7 Bal Białego Tulipana – noc wzruszeń i dobrych uczynków na rzecz dzieci z Gliwic
- 02/15/2020 11:47 PM

Fundacja Dom Dziecka była organizatorem dorocznego uroczystego balu, z którego całkowity dochód będzie przeznaczony na nowy plac zabaw dla wychowanków Regionalnej Placówki Opiekuńczo-Wychowawczej w Gliwicach.
– Jest wiele bali w Chicago, ale nasz ma wyjątkowy cel – mówiła na powitanie gości Aneta Szulakiewicz, prezes fundacji. Dodała również, jest wielu ludzi, którzy zastanawiają się, czy warto pomagać dzieciom z domu dziecka. Często myślą o nich, że to margines społeczny, ktoś gorszego sortu. Prezes stanowczo podkreśliła, że dzieci wychowujące się w takich placówkach, pozbawione domu rodzinnego, zasługują na wyróżnienie. – Nie są gorsze od innych. One wiele przeszły i dobrze wiedzą, jak smakują łzy, wiedzą, co to znaczy strach, ból i tęsknota. Czują jak każdy inny człowiek.

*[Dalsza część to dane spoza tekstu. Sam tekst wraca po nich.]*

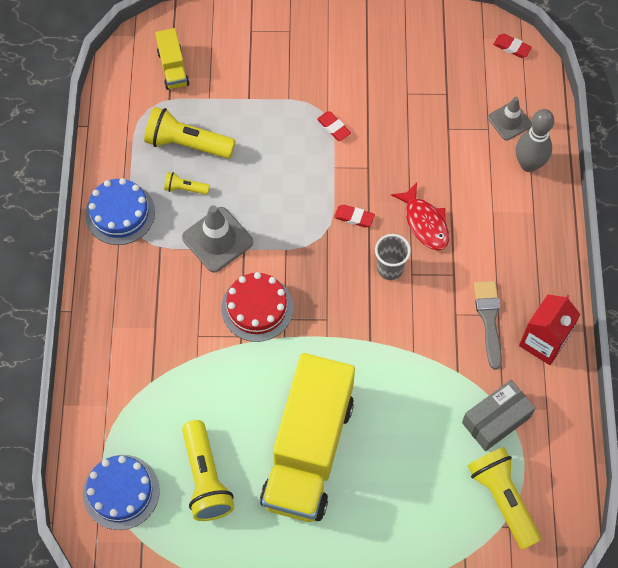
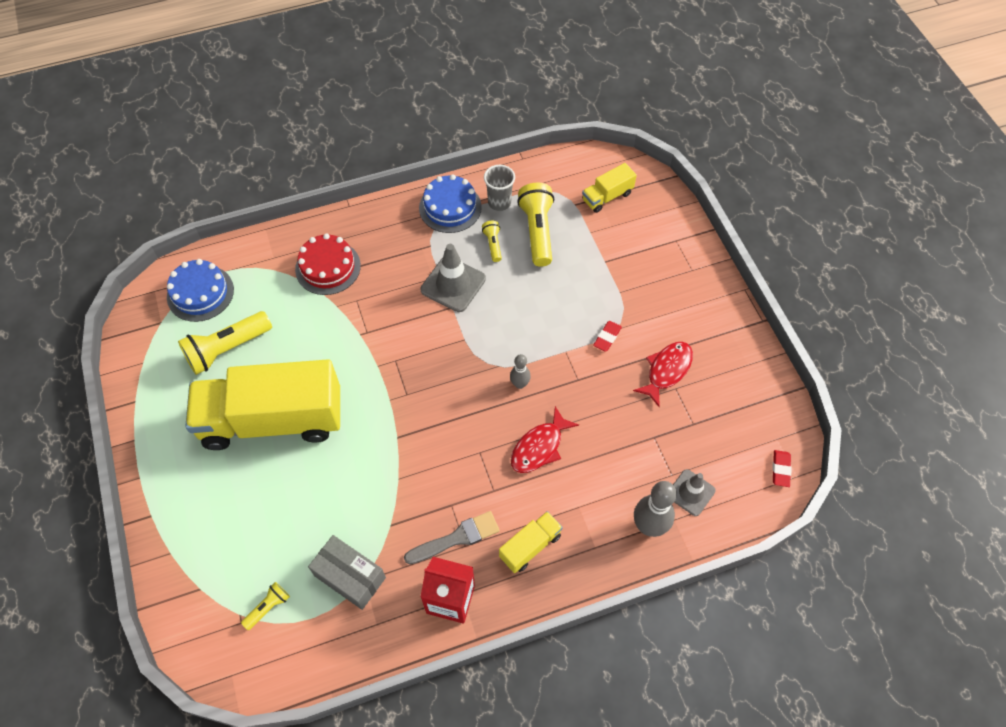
camera: 70 degrees right, 5 degrees down
(257, 308) = (398, 335): red cake -> red cake (328, 267)
(354, 217) = (519, 384): red eraser -> grey bowling pin
(387, 93) = (666, 370): none -> red fish
(390, 268) = (478, 431): grey cup -> grey cup (499, 202)
(503, 499) = (268, 607): yellow flashlight -> yellow flashlight, size x0.50
(516, 262) = (530, 546): none -> yellow truck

W sobotni wieczór 8 lutego w Chevy Chase Country Club zebrało się znakomite grono osób, których połączyła chęć pomocy najmłodszym. – Każdego roku dochód jest przeznaczany na domy dziecka w Polsce i budowę tam nowoczesnych placów zabaw – podkreślała prezes Szulakiewicz.
To już siódmy bal mającym za cel wspieranie dzieci. Wcześniej za sprawą organizowanych bali powstały place zabaw m.in. w Wałbrzychu, Policach, Ostrołęce, Machowie, Miekini, Zambrowie i w Krasnymstawie – To dla nich, dla dzieci z domów dziecka, jesteśmy jedną, wielką rodziną podczas naszej wyjątkowej nocy – mówiła Aneta Szulakiewicz.
– W naszej fundacji, w której skład wchodzą: Ada Kokocinski, Anna Wozniak, Agnieszka Jasko, Viola Nowicki, Katarzyna Ciulemba i Grażyna Orawiec działamy skromnie ze względu na ograniczony czas, ale za to bardzo konkretnie. Każdego roku z okazji dnia dziecka oddajemy do użytku piękny i bezpieczny plac zabaw. Jest to cel, który był obrany od samego początku i to właśnie dzięki tym dorocznym balom udaje nam się nam spełniać dziecięce marzenia – mówiła Aneta Szulakiewicz.
Poruszający był moment przedstawienia filmu, który powstał w Polsce, w gliwickiej placówce. Wzruszeni goście balu oglądali stan obecny placu zabaw, ale przede wszystkim wysłuchali, jakie marzenia co do placu zabaw mają dzieci. – Mamy taki zwyczaj, że to właśnie dzieci wybierają elementy, które mają powstać w ich placówce na placu zabaw – mówi prezes Szulakiewicz. Wśród wymarzonych urządzeń do zabawy podopieczni z Gliwic wymieniali między innymi domek na drzewie, huśtawki, trampolinę.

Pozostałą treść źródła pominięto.